The rise of Lagos is the ability of its tech startups to turn complex, everyday problems into billion-dollar solutions.
Lagos startups were not just building apps but they were building an entirely new financial infrastructure with the likes of Flutterwave, Jumia, OPay, Interswitch, and Moniepoint, who have not only maintained status as the city’s five unicorns but have redefined how millions of people transact, save, and access credit across the continent.
The five Lagos unicorns are Interswitch, Flutterwave, Jumia, OPay, and Moniepoint.

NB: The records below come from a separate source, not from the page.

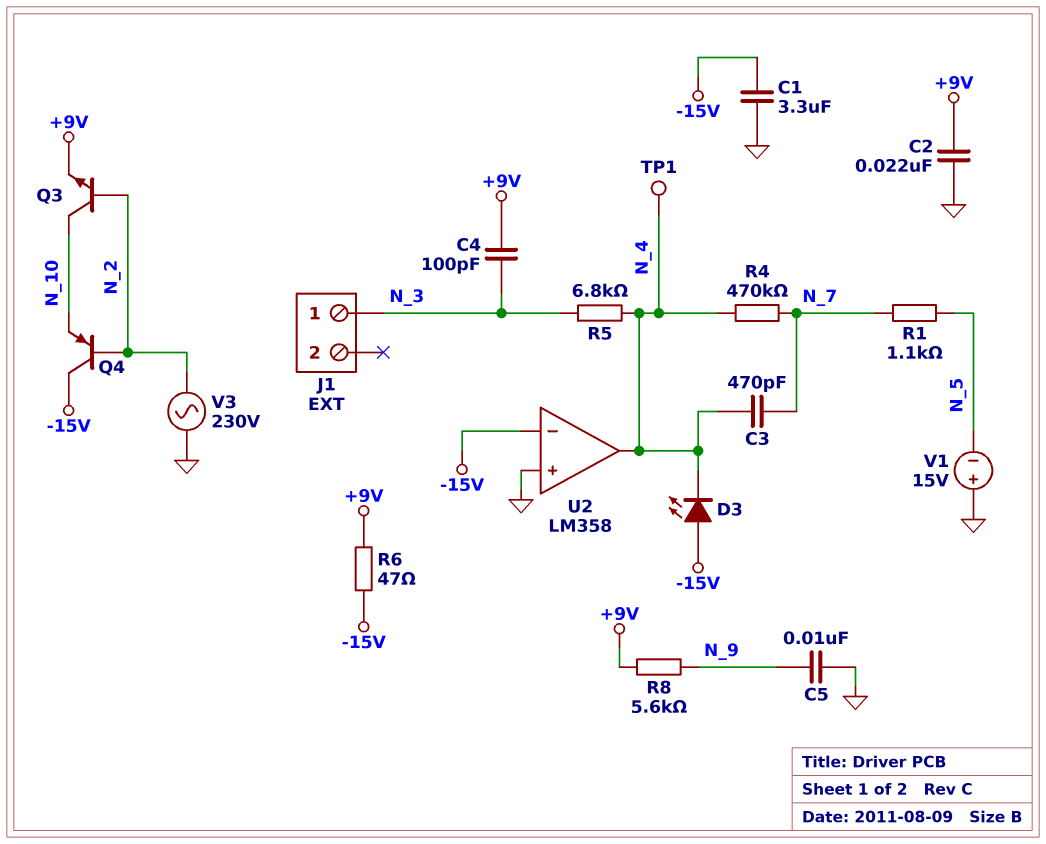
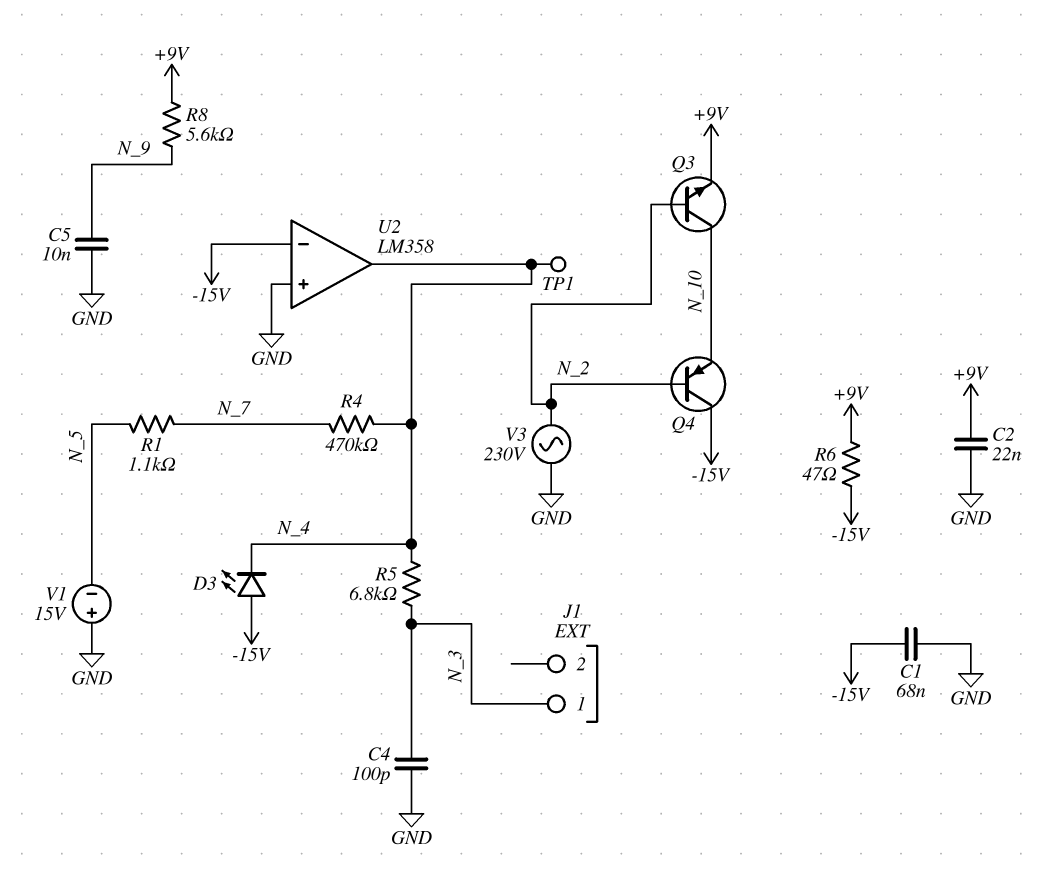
C1: 3.3uF (-15V, GND) -> 68nF (-15V, GND)
C3: 470pF (N_4, N_7) -> none
C4: 100pF (+9V, N_3) -> 100pF (GND, N_3)

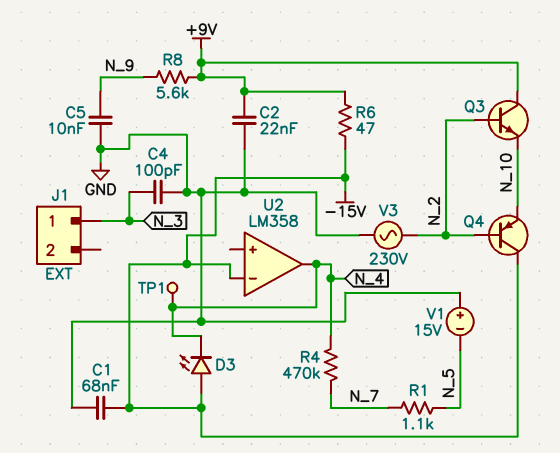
Q3: NPN (B N_2, C N_10, E +9V) -> NPN (B N_2, C +9V, E N_10)
R5: 6.8k (N_3, N_4) -> none
U2 pin in+: GND -> none

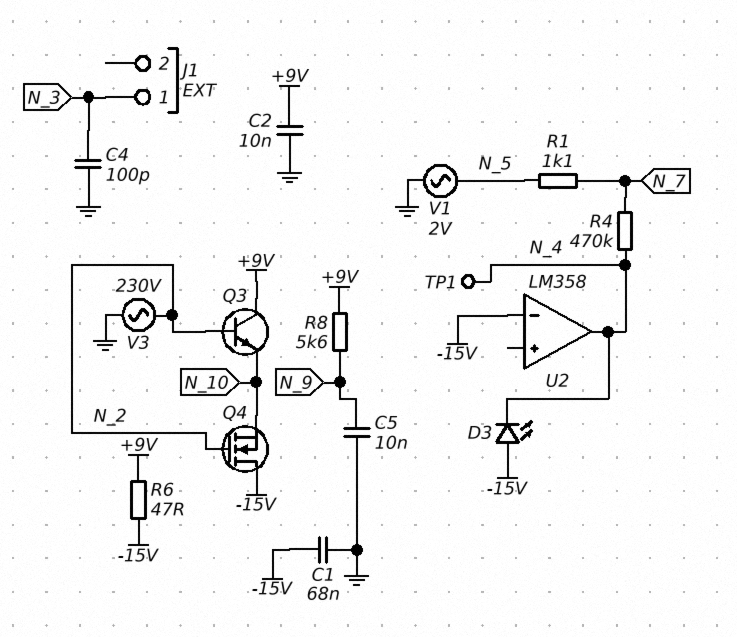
C2: 22nF (+9V, GND) -> 10nF (+9V, GND)
Q4: PNP (B N_2, C -15V, E N_10) -> NMOS (G N_2, D -15V, S N_10)
V1: 15V (plus GND, minus N_5) -> AC 2V (GND, N_5)

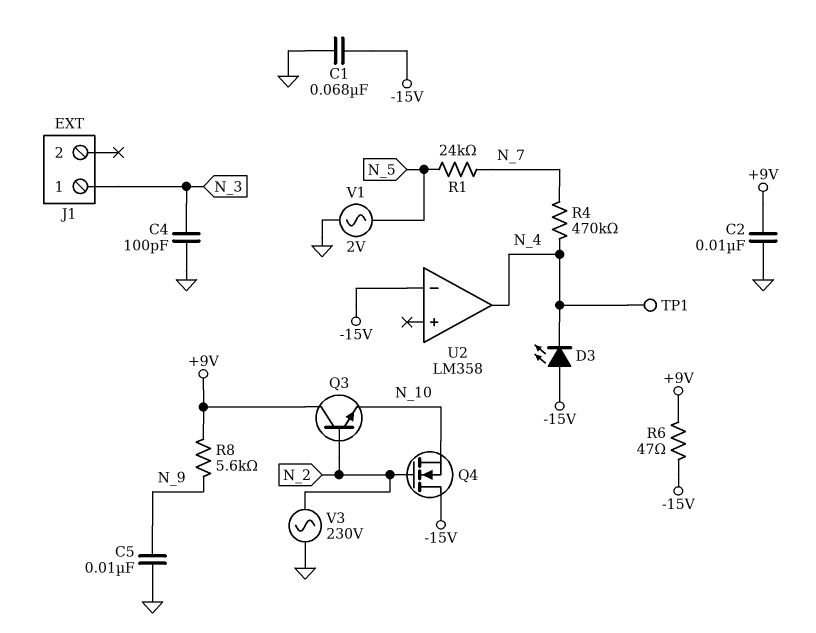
R1: 1.1k (N_5, N_7) -> 24k (N_5, N_7)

These companies are tech startups valued at over $1 billion, making Lagos the fastest-growing tech ecosystem in the world in 2025, according to the Lagos State Website.
Here are the Lagos unicorns sitting on the front row of innovation:
Flutterwave
Flutterwave provides a comprehensive payment infrastructure that allows businesses in Africa and across the world to process transactions through a single Application Programming Interface (API).
What they do is essentially connect African businesses to the global economy.
Incorporated in the US (San Francisco), their core operations and focus are deeply rooted in Lagos, Nigeria, and across Africa.
Key products include Flutterwave Rave (payment gateway), Flutterwave Send (remittance), Flutterwave Store (e-commerce).
OPay
OPay, a mobile money and financial services platform, is known for its extensive agent network that brings financial services to the unbanked and underbanked population.
Founded in 2018 in Lagos, Nigeria, and backed by Chinese investors (Opera).
Its key services include Wallet-enabled payments (QR, bank transfers), utility bill payments (airtime, electricity), and savings/loan products.
Moniepoint (formerly TeamApt)
Moniepoint has a focus on providing integrated financial services primarily for businesses, including payment solutions, banking, and credit.
The firm has also expanded into personal banking.
Moniepoint has a global presence but key markets and operations are in Nigeria. It was founded with a focus on solving financial inclusion challenges for African businesses.
Read also: Why Nigeria tech start-ups fail: Lessons from Okra & Lidya
Interswitch
Interswitch is one of the earliest and most foundational players in the Nigerian tech scene.
The firm provides integrated digital payment and transaction processing services. They are also responsible for many of the infrastructure behind ATMs, payment cards, and digital transactions in Nigeria.
It is fully a Lagos-based African company, founded in 2002. Key products include Quick teller (consumer bill payments), and Verve (Africa’s largest domestic card scheme).
Jumia
Jumia is a bit of an odd one among the unicorns because it is a publicly-traded company (NYSE: JMIA), not a private ‘unicorn’ in the strict venture capital sense of the word.
Its market cap is currently over the billion-dollar mark, making it a ‘decacorn’ on the public market, which does not fit the private startup definition.
A decacorn is a privately held startup company with a valuation of over $10 billion. This term, which follows the earlier unicorn, typically applies to companies in the technology sector that have achieved rapid growth through multiple funding rounds.
Jumia is an e-commerce giant founded in Lagos and was an early African tech success.